Clinton fired back on Tuesday during her own speech celebrating her primary victories, saying, “If fighting for women’s health care and paid family leave and equal pay is playing the woman card, then deal me in.”
Trump was at it again by Thursday, doubling down on his statement during an interview with NBC’s Today, saying, “She’s playing that card like I’ve never seen anyone play it before.” The Republican presidential candidate went on to claim, “All I’m doing is bringing out the obvious, that without the woman’s card, Hillary would not even be a viable person to even run for a city council position.”
Critics blasted Trump’s rhetoric as “brutally sexist,” sparking backlash against the candidate on social media. As ABC News reported, “Trump’s remarks prompted social media hashtags like #dealmein and #womancard, the latter ranking among the top 10 global trending topics on Twitter Wednesday, with more than 45,000 tweets by late afternoon.”
What Else We’re Reading
Rep.
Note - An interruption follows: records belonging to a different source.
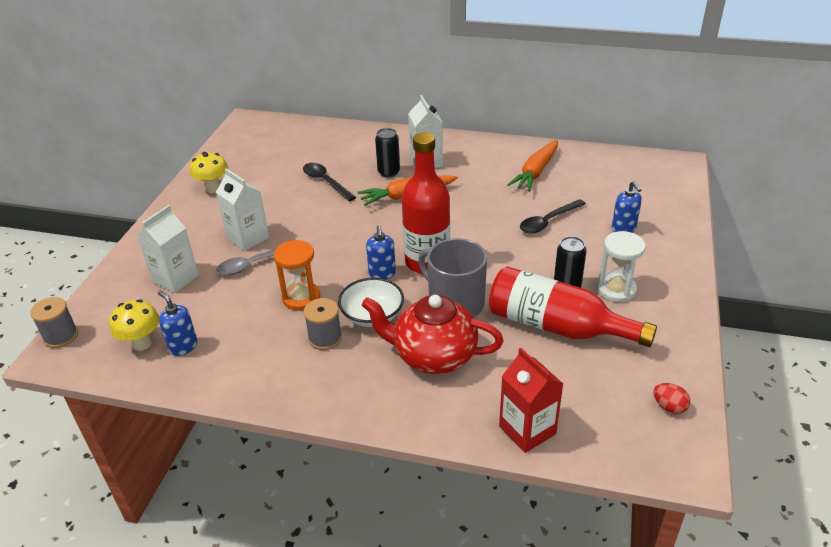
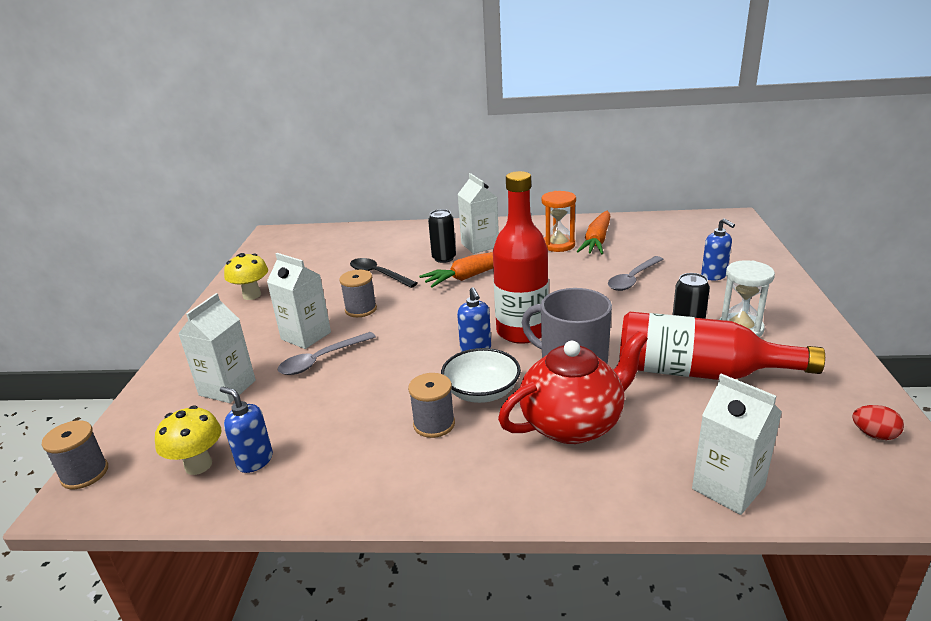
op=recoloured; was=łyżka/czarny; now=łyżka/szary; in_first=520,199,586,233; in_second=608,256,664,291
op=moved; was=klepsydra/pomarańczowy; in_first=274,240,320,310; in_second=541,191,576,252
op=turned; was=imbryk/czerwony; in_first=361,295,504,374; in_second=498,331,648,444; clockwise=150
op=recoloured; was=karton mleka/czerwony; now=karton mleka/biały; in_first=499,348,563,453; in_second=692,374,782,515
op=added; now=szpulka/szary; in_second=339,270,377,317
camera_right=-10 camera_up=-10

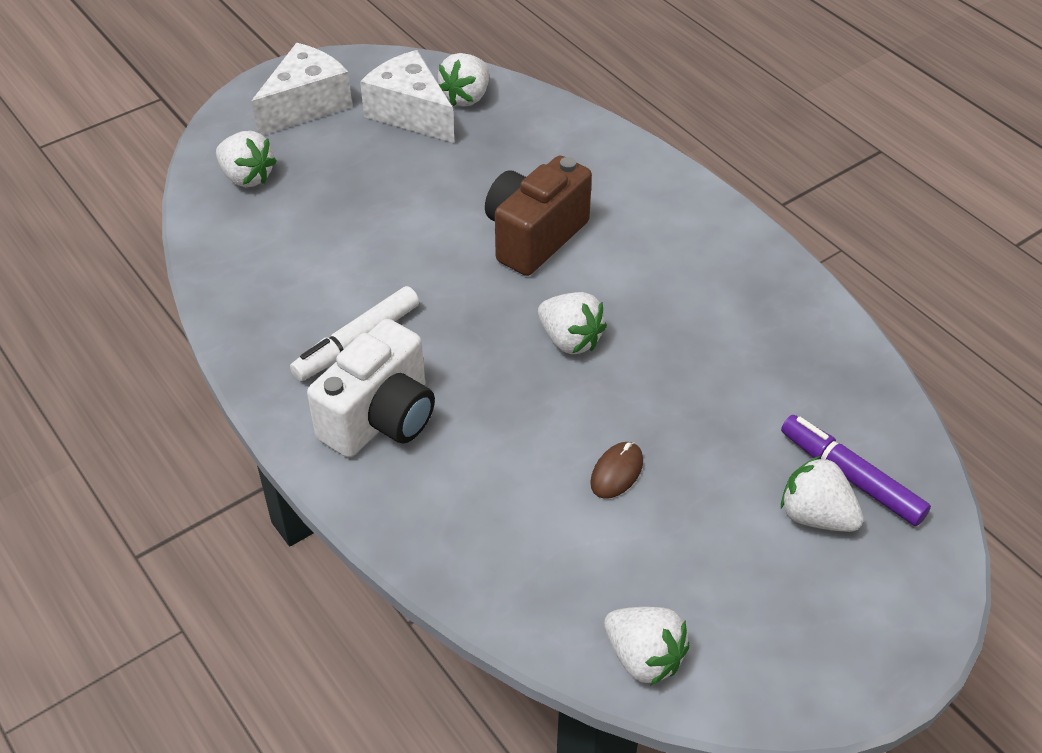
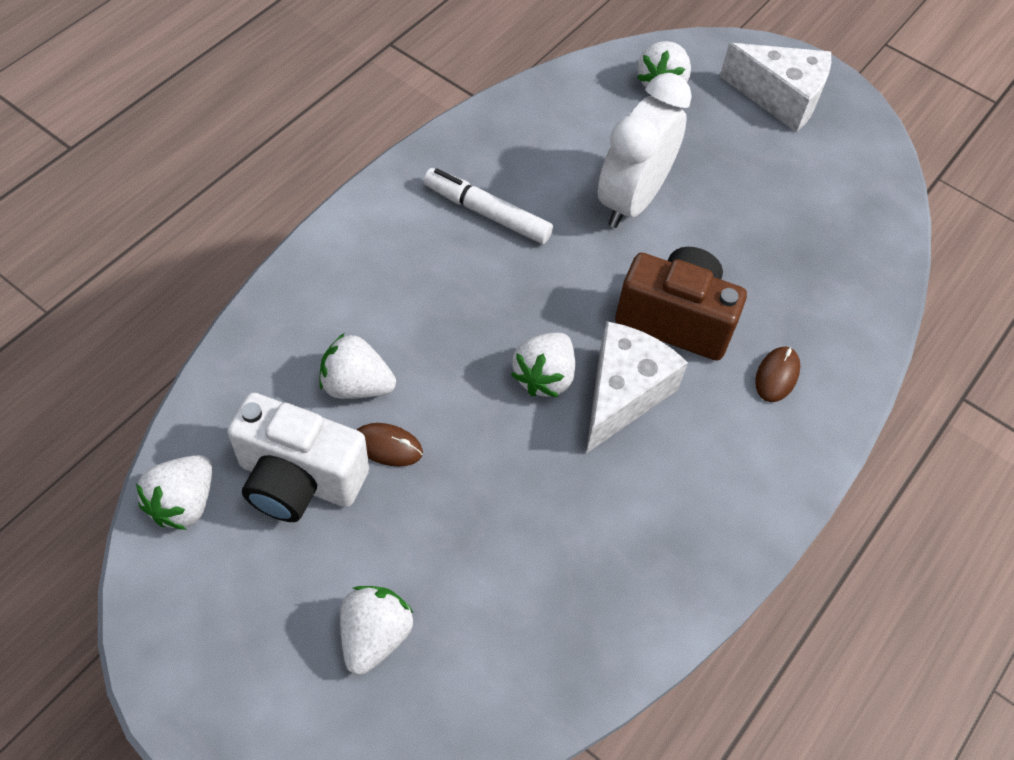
op=moved; was=ser/biały; in_first=360,50,455,143; in_second=586,321,688,453
op=moved; was=truskawka/biały; in_first=438,53,489,106; in_second=320,333,396,399
op=moved; was=aparat fotograficzny/biały; in_first=307,319,435,458; in_second=227,393,369,522
op=removed; was=flamaster/fioletowy; in_first=781,415,931,526
op=added; now=budzik/biały; in_second=598,73,692,228
op=added; now=myszka/brązowy; in_second=755,347,800,402
camera_right=70 camera_up=10

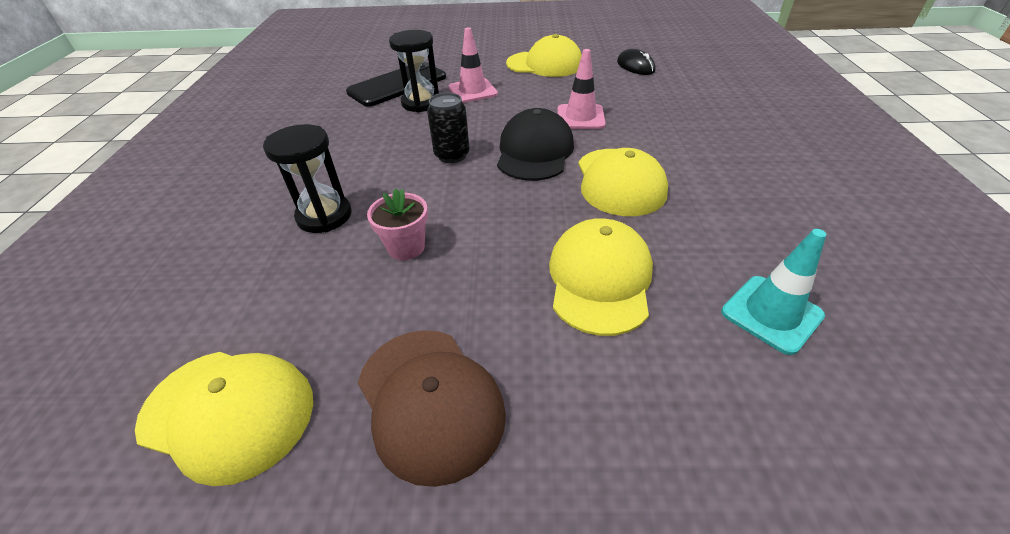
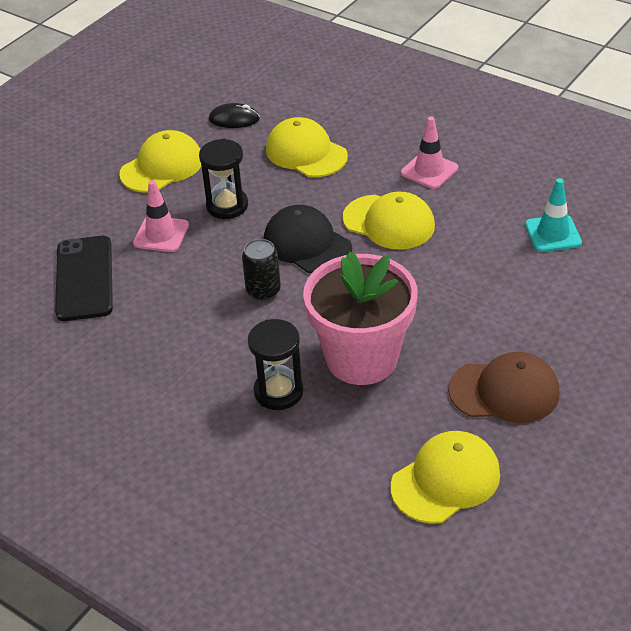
op=moved; was=klepsydra/czarny; in_first=389,30,439,112; in_second=199,139,248,219
op=moved; was=pachołek/różowy; in_first=557,49,606,129; in_second=401,116,458,189
op=resized; was=doniczka/różowy; in_first=367,188,428,260; in_second=303,252,418,385; ratio=2.35
op=moved; was=czapka/żółty; in_first=549,218,653,336; in_second=266,117,348,177
camera_right=-55 camera_up=0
Donna Edwards (D-MD), who lost a tight race for retiring Sen. Barbara Mikulski’s (D-MD) seat to Rep. Chris Van Hollen (D-MD) in Tuesday’s primary, called out Maryland voters for failing to vote for women and people of color in a state that views itself as progressive.
The Nation‘s Joan Walsh asks: “Why Donna Edwards Lost-and Why It Matters for the Future of the Democratic Party.”
Speaking during an MSNBC town hall on Monday, Clinton told the audience that she is “a feminist because I believe that women deserve the same rights as men in every aspect of our economy and our society, here at home and around the world.”
About 58 percent of Clinton’s advertising dollars—three out of every five dollars spent—are going to ads that reference “women’s rights, gender equality or equal pay,” reports Adweek. Candidate Sen. Bernie Sanders’ (I-VT) ads largely don’t address abortion, but about 33 percent of them do discuss equal pay.
Vermont became the fourth state to pass automatic voter registration on Wednesday. The new law will automatically register eligible voters who go to the Department of Motor Vehicles (DMV) to get a driver’s license, and could add up to 50,000 new voters to the state’s rolls in the next four years.
A federal judge upheld North Carolina’s voter identification law.
Virginia Gov. Terry McAuliffe (D) restored voting rights to more than 200,000 people in the state who were previously convicted of a felony, noting that provisions banning them from voting disproportionately disenfranchise people of color. “There’s no question that we’ve had a horrible history in voting rights as relates to African-Americans—we should remedy it,” McAuliffe said in an interview on the matter last Thursday according to the New York Times. “We should do it as soon as we possibly can.”
Trump called Virginia’s move to restore voting rights “crooked politics,” claiming that the move was politically motivated in order to get more Democratic votes. “That’s how disgusting and dishonest our political system is,” claimed the Republican presidential candidate.
Meanwhile, the Atlantic‘s Matt Ford explored the “racist roots” of Virginia’s law, saying McAuliffe’s action “marks an exorcism for one of Jim Crow’s last vestiges in Virginia’s state charter—and a reminder of how many of its legal aftereffects still linger today.”